A few years ago Devin Faraci at CHUD wrote an article that "went viral," so to speak. It was about how Breaking Dawn was going to have to be an R-rated movie, what with all of the furniture-wrecking sex and the womb-ripping birth and the part where Jacob becomes a glorified child molester. The article was widespread enough that it seems to be responsible for a large portion of the general public's knowledge about the moral evil of Twilight in general and the shocks of Breaking Dawn specifically, and for that we all owe Faraci a Coke.But of course he was wrong, as word came earlier this week that Breaking Dawn pt. 1, which features the bulk of all that aforementioned evil, will be rated PG-13.

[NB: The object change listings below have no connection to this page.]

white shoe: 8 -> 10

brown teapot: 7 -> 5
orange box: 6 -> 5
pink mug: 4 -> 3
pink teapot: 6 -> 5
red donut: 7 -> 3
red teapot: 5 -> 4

Now, for a full-primer on the MPAA's insane ratings system and the multiple miscarriages of justice issued from therein, please see the first 45 minutes or so of Kirby Dick's documentary This Film Is Not Yet Rated. But in a nutshell:
- Ratings are based on bogus, quantifiable stuff like number of curse words. One "fuck" and you can still be PG-13. Two fucks and you have to fight for it. Three and you're out of there.
- Explicit or in some cases just frank sex is judged far more harshly than extreme violence. A guy can cut off a girl's head but he can't give her head, in other words. The most recent, famous case was Blue Valentine, in which a nudity-free scene of oral sex briefly earned the film an NC-17 rating.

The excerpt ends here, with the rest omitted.